One challenge faced by commercial roofing contractors is that of providing appropriate fall protection for their workers.
Commercial roof contracting is a tough, competitive, demanding enterprise. It is complicated by constantly changing job conditions and specifications. Labor is scarce and expensive. One challenge follows another, and just when you think you have a few of them figured out, two more pop up.
One challenge faced by commercial roofing contractors is that of providing appropriate fall protection for their workers. In recent years, local regulations and OSHA standards have actually been greeted by thinking roofing contractors with genuine concern for their application. In other words, we seem to be moving, as a culture, from considering fall protection schemes as a nuisance to a real necessity. Roofing contractors even see fall protection as adding value to their business as a contractor and employer.
All commercial roofing contractors have not reached this plateau, but many have. For those of you who now consider fall protection a valid component of your roofing jobs, why not consider taking it to the next level? Over the past several years, Roofing Contractor has reported on many examples of this concept, so understand that this is merely an observation of something that already exists in the world of commercial roofing.
The “next level” in fall protection involves two elements.

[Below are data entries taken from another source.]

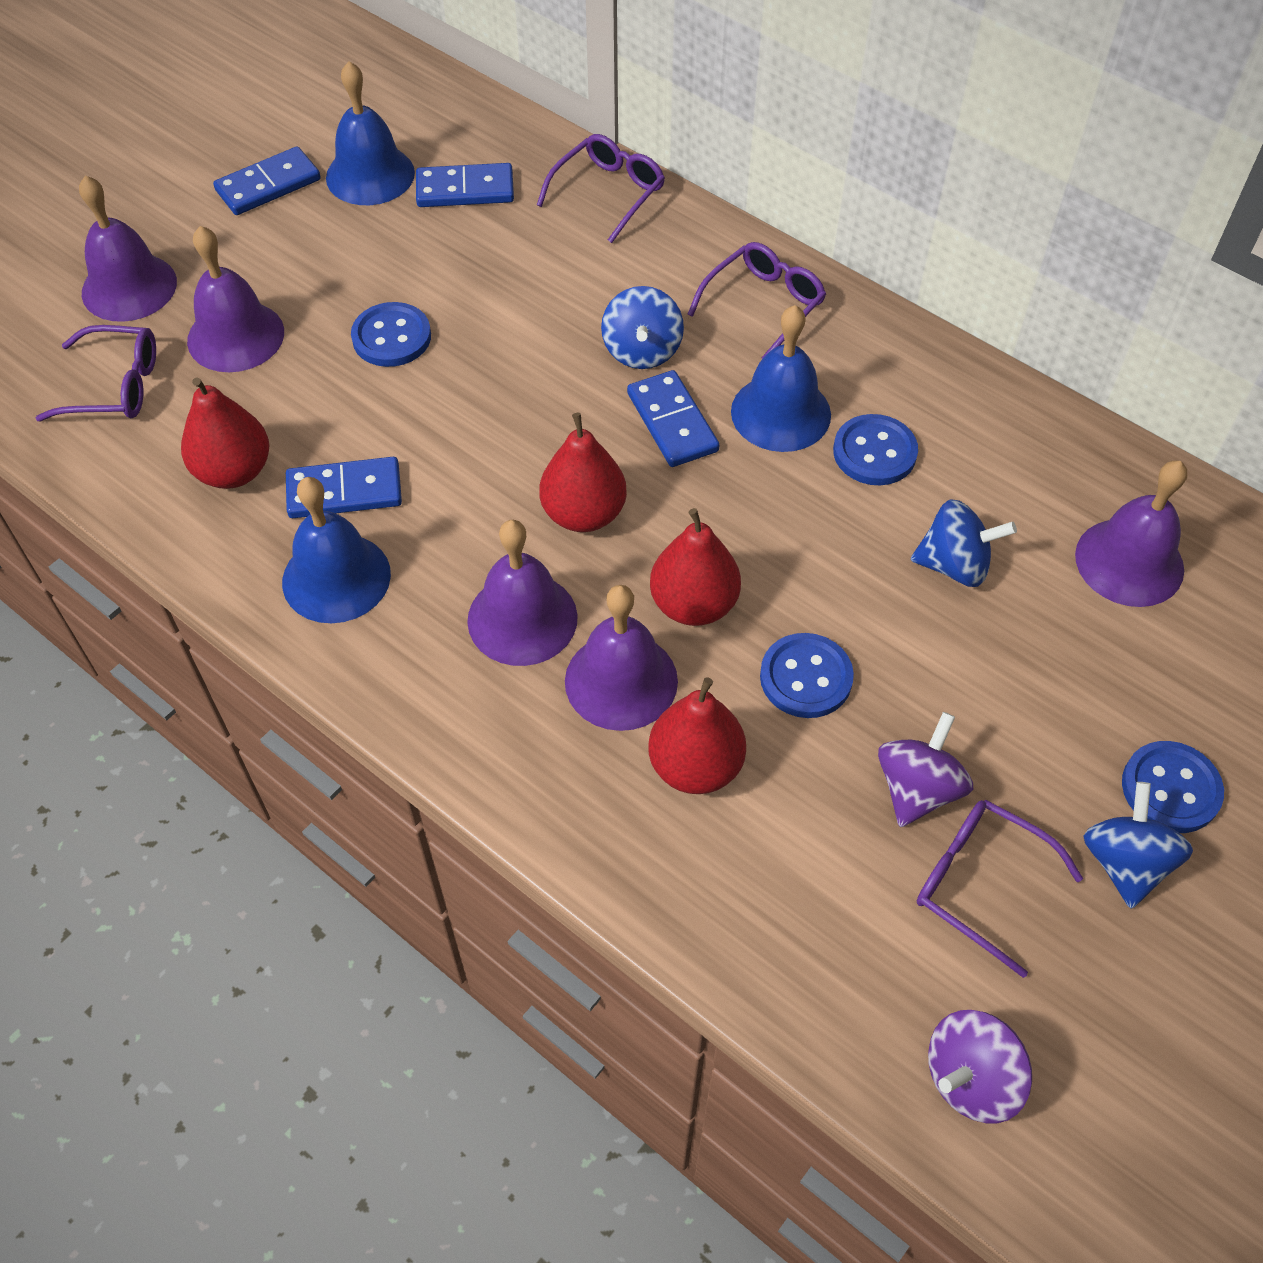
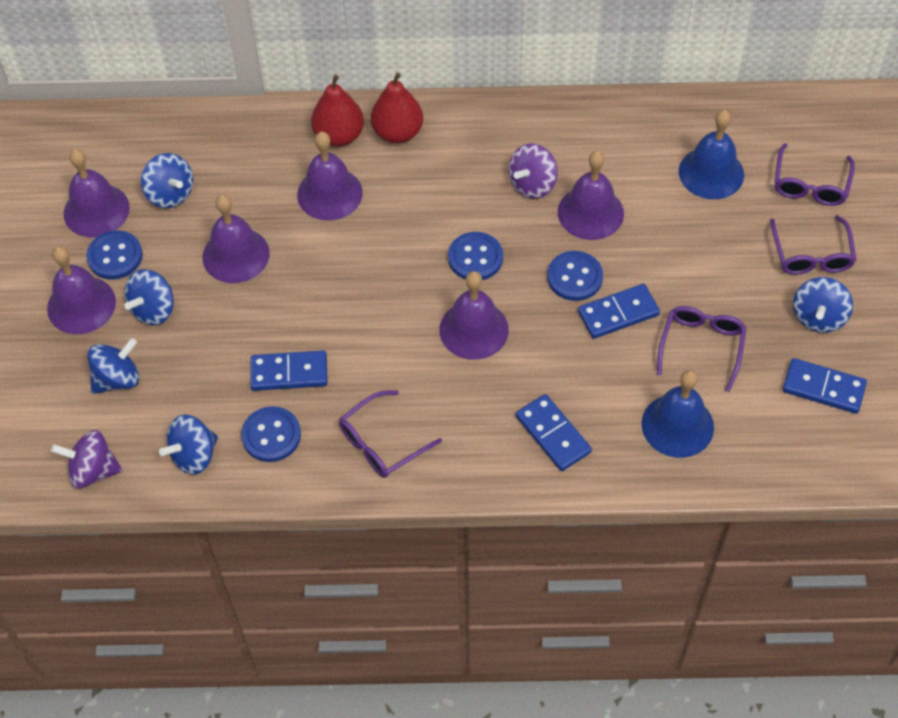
blue bell: 3 -> 2
blue spinning top: 3 -> 5
purple bell: 5 -> 6
red pear: 4 -> 2

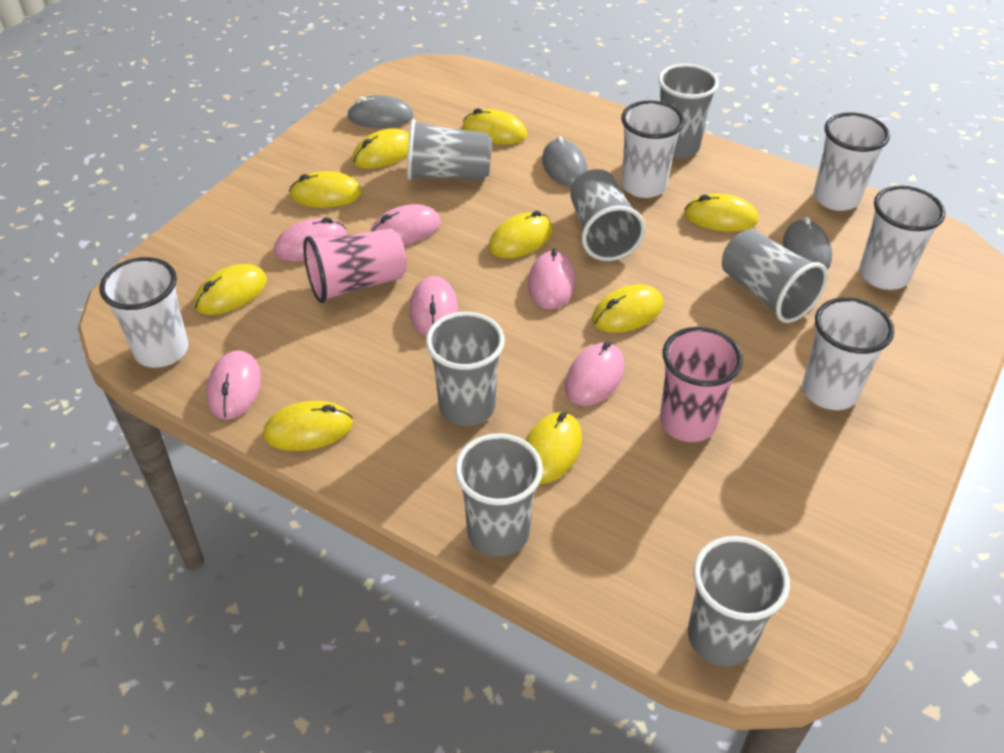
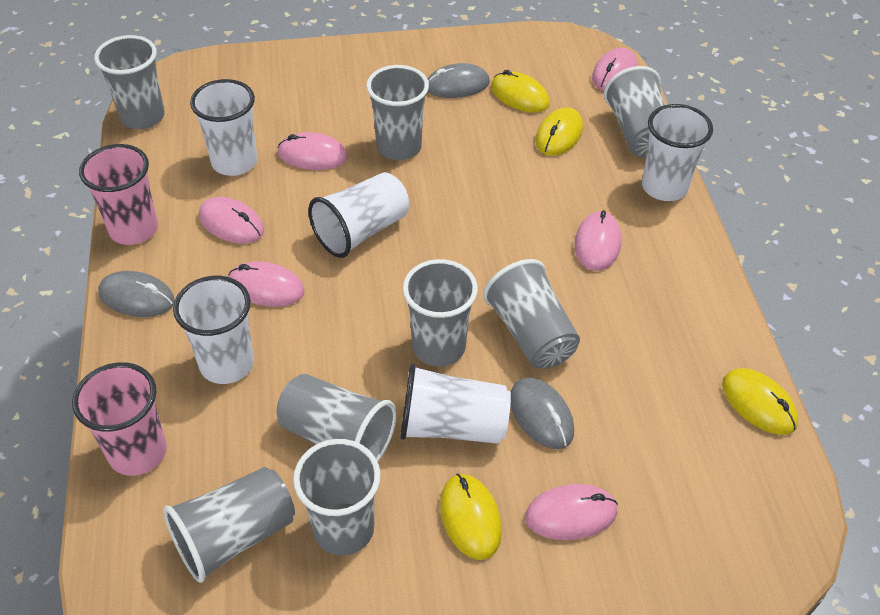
grey cup: 7 -> 8
yellow mouse: 9 -> 4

First, bring the building owner into the picture. In many cases, we should add permanent fall protection schemes into new construction or retrofit situations. Specifiers should add permanent fall protection systems to buildings where maintenance will be performed by personnel on the roof through the normal course of a building’s life. Where the original plans do not call for this, the contractor has an open-field opportunity to sell it as an extra on the roofing contract.